Kingstone also owns Max King Realty, which leases 125,000 square feet of factory and warehouse space in Orlando, as well as residential rental property in Orlando and Boulder, Colo.
He eventually plans to buy some buildings downtown and turn them into residential lofts.
“If people had real cool places to live downtown, they’d choose that,” he says.
Kingstone says his best business skill is “making things happen.”
“Everyone has woken up in the morning with a great idea to make $1 million, and then most of them take a shower and go to work and forget about it,” he says. “Being a dreamer is important, but being a doer is key.”

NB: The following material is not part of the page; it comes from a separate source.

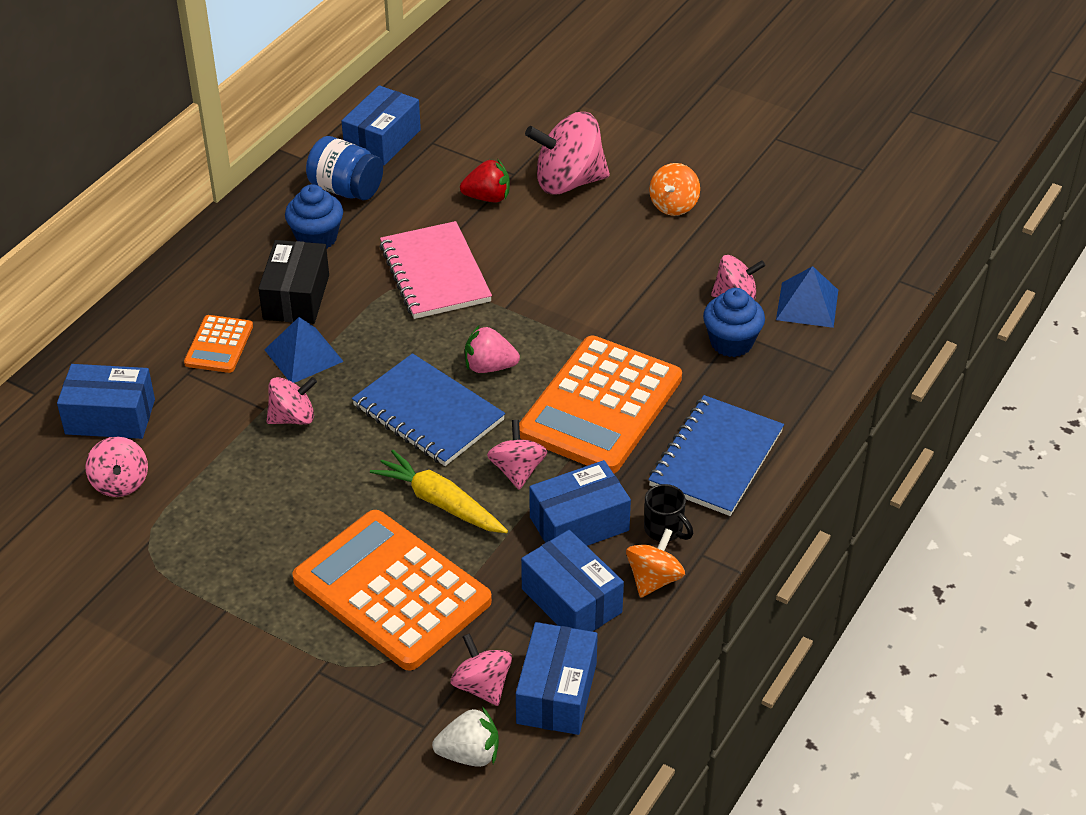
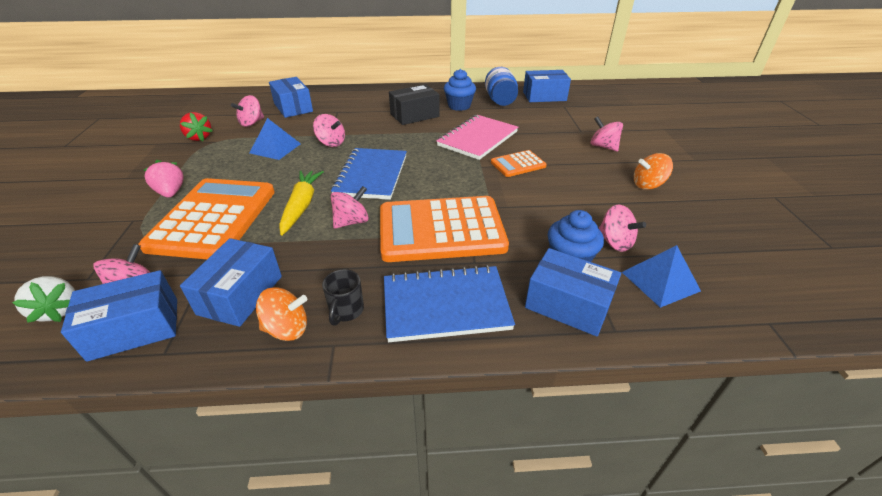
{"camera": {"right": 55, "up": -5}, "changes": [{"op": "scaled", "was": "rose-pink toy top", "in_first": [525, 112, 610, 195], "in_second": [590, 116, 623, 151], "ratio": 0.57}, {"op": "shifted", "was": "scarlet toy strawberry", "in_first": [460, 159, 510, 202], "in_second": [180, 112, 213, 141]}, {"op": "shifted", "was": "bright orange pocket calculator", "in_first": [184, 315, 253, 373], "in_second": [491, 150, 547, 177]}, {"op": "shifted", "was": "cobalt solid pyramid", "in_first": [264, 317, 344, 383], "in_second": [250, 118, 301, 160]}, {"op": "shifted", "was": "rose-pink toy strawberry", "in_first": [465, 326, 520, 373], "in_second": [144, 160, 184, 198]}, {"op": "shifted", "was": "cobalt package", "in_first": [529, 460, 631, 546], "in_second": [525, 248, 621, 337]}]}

The challenge ahead is keeping the workers and customers happy while growing at a rapid clip.
“We’re now approaching sales of $1 million per month,” says Kingstone. “As we grow, I don’t want to lose the entrepreneurial spirit. I never want to see the spark extinguished.
“Every employee here is a shareholder,” he says. “As the company succeeds, they do too, so that builds a lot of loyalty.”

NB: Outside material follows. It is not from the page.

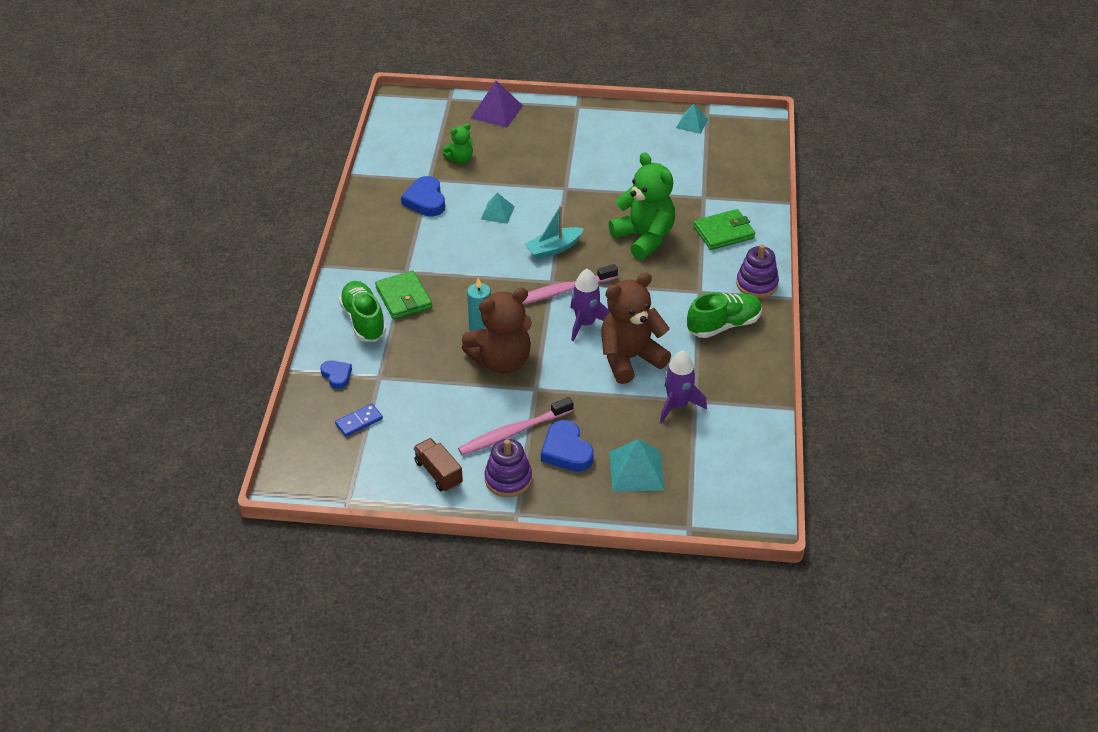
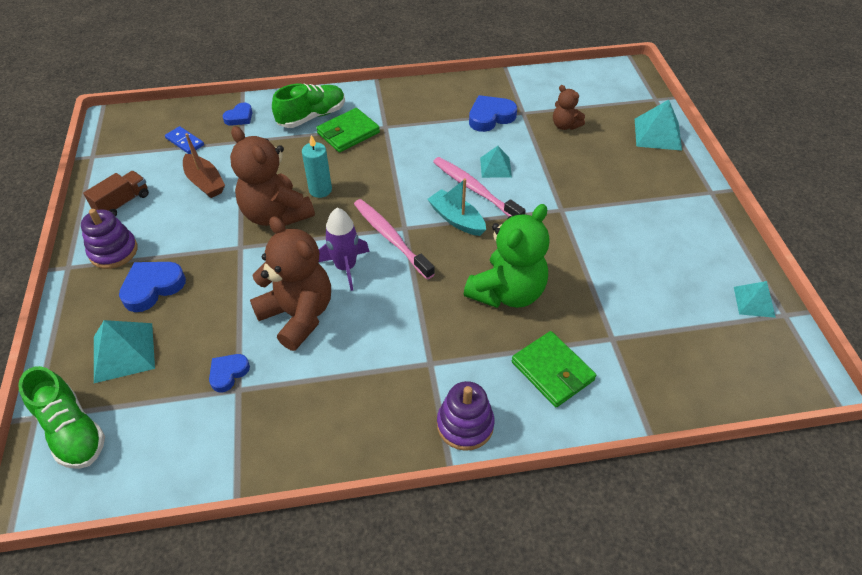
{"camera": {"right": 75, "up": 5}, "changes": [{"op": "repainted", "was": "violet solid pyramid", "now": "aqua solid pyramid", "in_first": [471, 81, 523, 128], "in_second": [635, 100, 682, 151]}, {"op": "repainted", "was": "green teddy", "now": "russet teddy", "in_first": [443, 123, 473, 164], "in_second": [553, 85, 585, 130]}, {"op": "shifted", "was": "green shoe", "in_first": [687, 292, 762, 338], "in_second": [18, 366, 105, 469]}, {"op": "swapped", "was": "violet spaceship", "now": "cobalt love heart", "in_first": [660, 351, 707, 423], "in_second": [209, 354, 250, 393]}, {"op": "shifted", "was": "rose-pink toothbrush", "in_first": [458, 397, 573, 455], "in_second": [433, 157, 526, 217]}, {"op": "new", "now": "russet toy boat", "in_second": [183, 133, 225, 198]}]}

Much of Kingstone’s success could be attributed to the fact that he “is driven beyond belief,” says Larry Haber, director of business affairs at Walt Disney Attractions Television Productions. Haber has known Kingstone for seven years.
“I have dealt with a lot of small business owners, and I have never met anybody as singularly competitive as he is,” says Haber, also an attorney. “Brett goes after what he wants and he gets what he needs.
“A lot of people get put off by his aggressiveness — if you’re too slow, he’ll run right by you,” says Haber. “He’s a tough businessperson, but not unfair. He’s by the book, but he pushes.”
A typical day for Kingstone begins by rising at about 6:30 a.m. and running with Luis, his yellow Labrador. After changing the baby’s diapers, he works out or goes for a swim before going to the office.
At work, Kingstone answers phone messages and faxes, then gets involved with research and development at the company and deals with clients. Working with clients “is the most fun. It’s exciting to have many international friends and clients.”
He also deals with issues related to Wall Street, talking with investment bankers and shareholders, as well as checking financials. His workdays end anytime from 7 p.m. to 2 a.m., and he often works weekends.
Super Vision runs three shifts, 24 hours a day.
“Some people bring their kids and dogs in on weekends, making the place like a festival,” says Kingstone.
Kingstone encourages workers to try to think of some small way every day to make the products better, cheaper and faster.
“I believe that small, incremental improvements every day make a big difference,” he says.
Kingstone says he will consider his company a success “when all our shareholders, investors and employees can pay for their kids’ college educations and pay off their mortgages from their profits on Super Vision stock and stock options.”